The reaction center from Rhodobacter sphaeroides uses light energy for the reduction and protonation of a quinone molecule, QB. This process involves the transfer of two protons from the aqueous solution to the protein-bound QB molecule. The second proton, H⁺(2), is supplied to QB by Glu-L212, an internal residue protonated in response to formation of QA⁻ and QB⁻. In this work, the pathway for H⁺(2) to Glu-L212 was studied by measuring the effects of divalent metal ion binding on the protonation of Glu-L212, which was assayed by two types of processes. One was proton uptake from solution after the one-electron reduction of QA (DQA→D⁺QA⁻) and QB (DQB→D⁺QB⁻), studied by using pH-sensitive dyes. The other was the electron transfer kAB⁽¹⁾ (QA⁻QB→QAQB⁻). At pH 8.5, binding of Zn²⁺, Cd²⁺, or Ni²⁺ reduced the rates of proton uptake upon Q_A⁻ and Q_B⁻ formation as well as k_AB⁽¹⁾ by ≈an order of magnitude, resulting in similar final values, indicating that there is a common rate-limiting step.
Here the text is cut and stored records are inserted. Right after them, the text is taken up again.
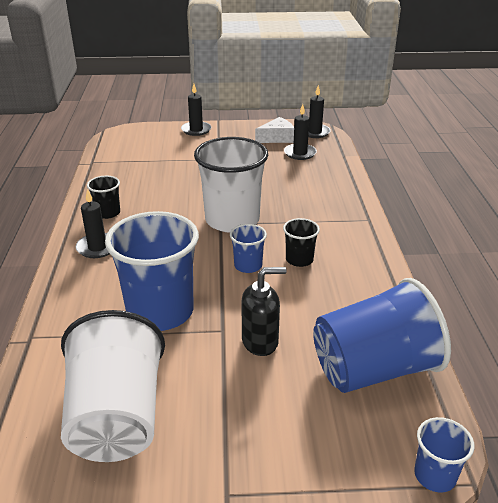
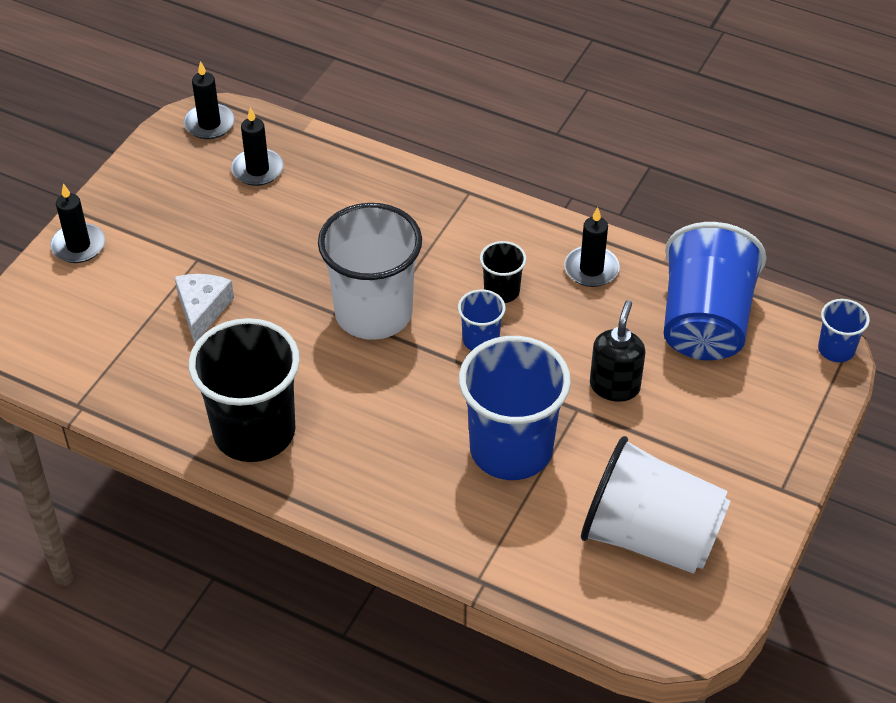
camera: 60 degrees left, 15 degrees up
(97, 247) = (335, 468): black candle -> black candle (591, 269)
(108, 213) = (254, 432): black cup -> black cup, size x2.15
(277, 138) = (190, 170): white cheese -> white cheese (202, 309)

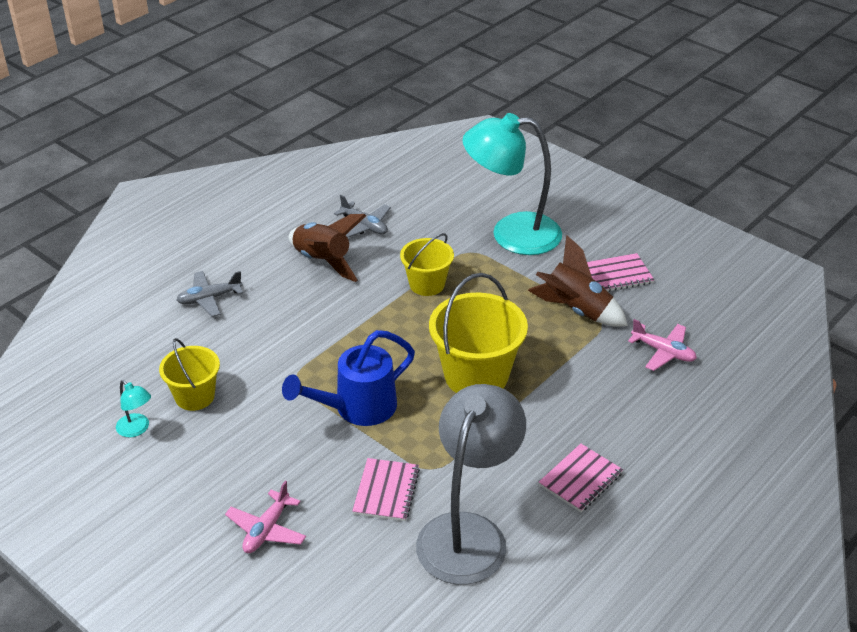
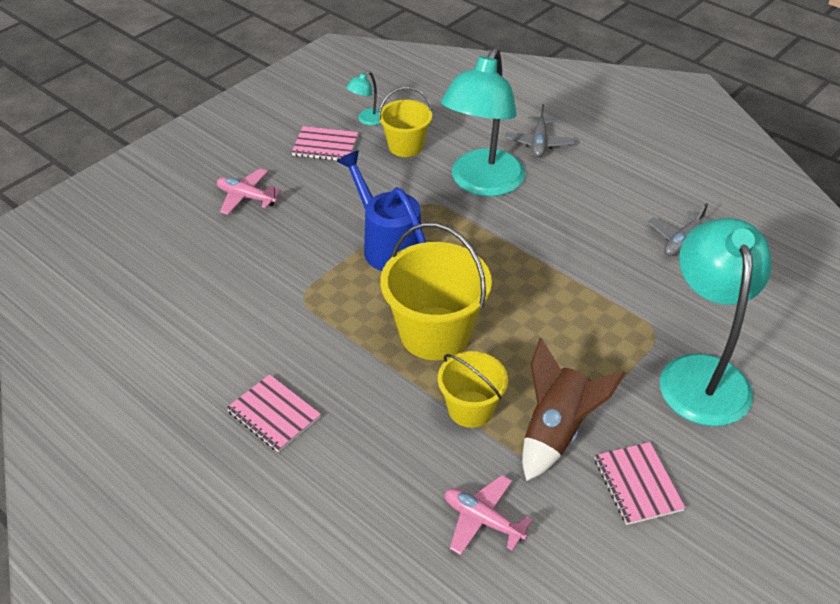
camera: 90 degrees right, 5 degrees up
(209, 298) = (539, 143): grey plane -> grey plane turned 150 degrees counterclockwise
(268, 340) = (482, 183): none -> turquoise lamp
(323, 261) = (611, 213): brown rocket -> none
(386, 491) = (278, 267): pink notebook -> pink notebook (325, 146)
(427, 284) = (586, 294): yellow bucket -> yellow bucket (470, 409)
(468, 533) = (218, 323): grey lamp -> none
(663, 352) = (482, 520): pink plane -> pink plane turned 90 degrees clockwise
Because D⁺Q_A⁻ is formed 10⁵-fold faster than the induced proton uptake, the observed rate decrease must be caused by an inhibition of the proton transfer. The Glu-L212→Gln mutant reaction centers displayed greatly reduced amplitudes of proton uptake and exhibited no changes in rates of proton uptake or electron transfer upon Zn²⁺ binding. Therefore, metal binding specifically decreased the rate of proton transfer to Glu-L212, because the observed rates were decreased only when proton uptake by Glu-L212 was required. The entry point for the second proton H⁺(2) was thus identified to be the same as for the first proton H⁺(1), close to the metal binding region Asp-H124, His-H126, and His-H128.